De manière plus précise, nos actions s’articulent autour des trois axes en lien avec les scopes 1,2 et 3 qui représentent les différentes grandes catégories d’émissions de gaz à effet de serre d’une entreprise. Notre priorité est la réduction de nos émissions directes de CO2 : liées à la combustion de kérosène, celles-ci représentent plus de 80 % de nos émissions. À cela s’ajoute la réduction de nos émissions indirectes de CO2, qui renvoient aux activités hors de nos avions ainsi que les émissions liées à nos fournisseurs.
Pour tenir ces engagements et objectifs, quelles sont les actions que vous mettez en place ?

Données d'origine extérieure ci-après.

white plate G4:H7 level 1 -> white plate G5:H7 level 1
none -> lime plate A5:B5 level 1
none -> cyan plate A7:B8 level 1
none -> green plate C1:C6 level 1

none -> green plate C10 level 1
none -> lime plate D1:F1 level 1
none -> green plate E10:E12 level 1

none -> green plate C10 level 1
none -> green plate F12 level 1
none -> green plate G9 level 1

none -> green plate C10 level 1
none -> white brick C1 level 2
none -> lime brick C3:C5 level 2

Le premier levier concerne le renouvellement de notre flotte, car c’est ce qui nous permettra d’obtenir des effets immédiats à très court terme. Nous avions déjà investi dans les avions de nouvelle génération avant le début de la crise sanitaire. C’est un processus que nous poursuivons et qui a vocation à s’inscrire dans la durée. Nous attendons des livraisons importantes de 60 A220 et 38 A350 au total qui sont des avions qui émettent entre 20 à 25 % de CO2 en moins par rapport aux avions qu’ils remplacent. Aujourd’hui, ces avions de nouvelle génération représentent 7 % de notre flotte totale. D’ici 2025, ces avions de nouvelle génération constitueront 45 % de la flotte pour atteindre 70 % de la flotte en 2030.

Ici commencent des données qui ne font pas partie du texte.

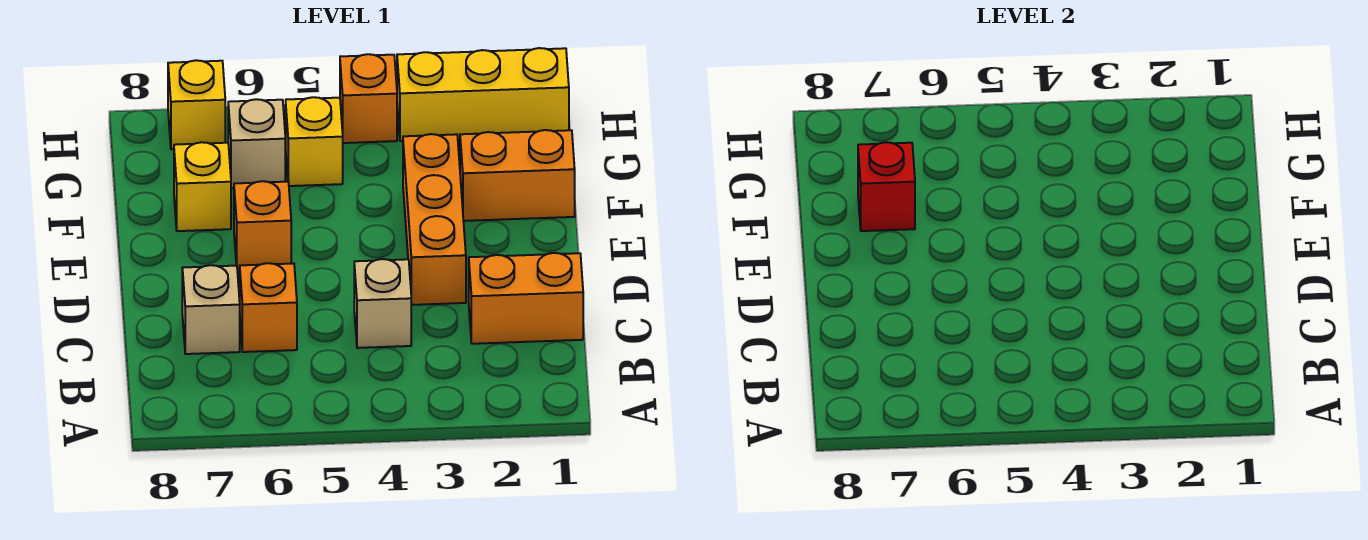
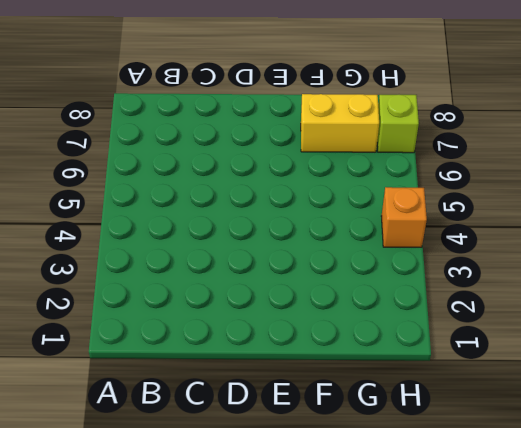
yellow brick F7:G7 level 1 -> yellow brick F7 level 1
lime brick H7 level 1 -> yellow brick H7 level 1
none -> orange brick C1:C2 level 1
none -> tan brick C4 level 1
none -> orange brick C6 level 1

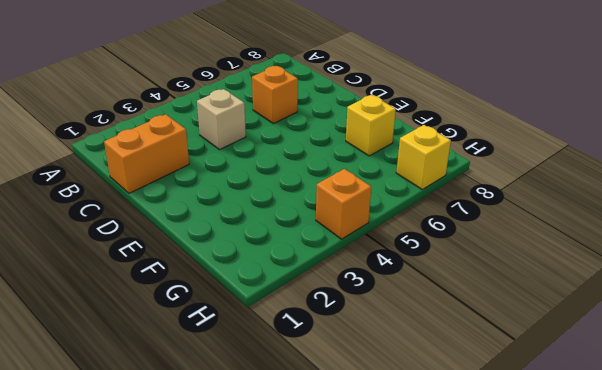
none -> tan brick C7 level 1
none -> orange brick D3:F3 level 1
none -> orange brick E6 level 1

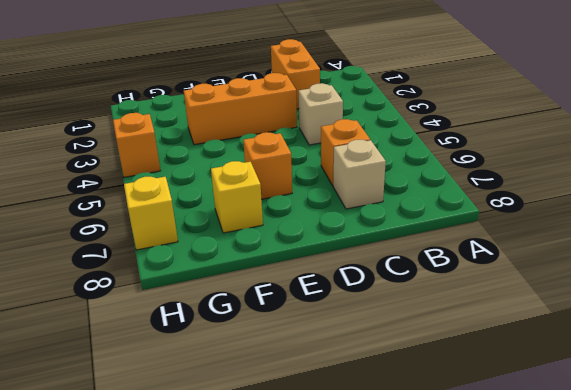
none -> orange brick F1:F2 level 1
none -> yellow brick G5 level 1
none -> tan brick G6 level 1

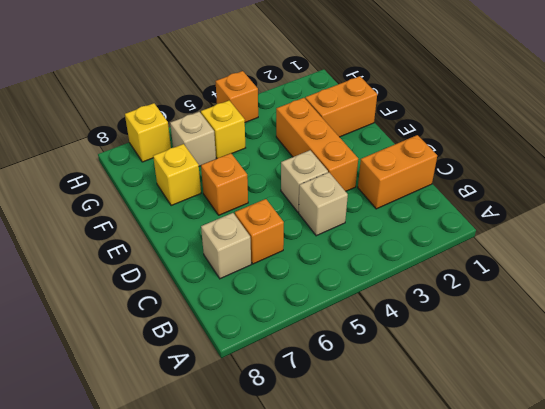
tan brick D4 level 1 -> none
none -> yellow brick H1:H3 level 1
none -> red brick F7 level 2

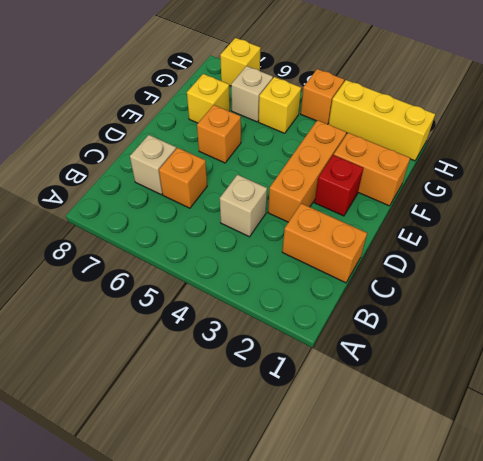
red brick E2 level 1 -> red brick F7 level 2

Le second levier de notre décarbonation s’appuie sur le recours aux carburants d’aviation durables. Nous avons fait le choix de n’utiliser que des carburants dits de deuxième génération, fabriqués à partir de ressources non fossiles, telles que des huiles usagées ou des déchets agricoles, qui n’entrent pas en compétition avec les filières alimentaires et ne sont pas produits à partir d’huile de palme. En conformité avec la réglementation européenne et française, nous n’achetons que des carburants durables ou SAF (sustainable aviation fuel) dont la durabilité est avérée et certifiée par des organismes indépendants et mondialement reconnus comme le RSB ou ISCC+. Ils offrent le même niveau de sécurité que le kérosène, et peuvent lui être mélangés sans modification des avions, des moteurs, ou des infrastructures logistiques et de stockage. Concrètement, une tonne de SAF permet de réduire d’environ 80 % les émissions de CO2 sur l’ensemble du cycle de vie du carburant par rapport à une tonne de fioul classique. À horizon 2030, notre objectif est d’utiliser au moins 10 % de SAF et 63 % à horizon 2050. Cela implique une véritable montée en puissance de toute la filière du SAF, et notamment le développement des SAF de nouvelle génération, dits carburants synthétiques, produits à partir d’hydrogène vert et de CO2 capté.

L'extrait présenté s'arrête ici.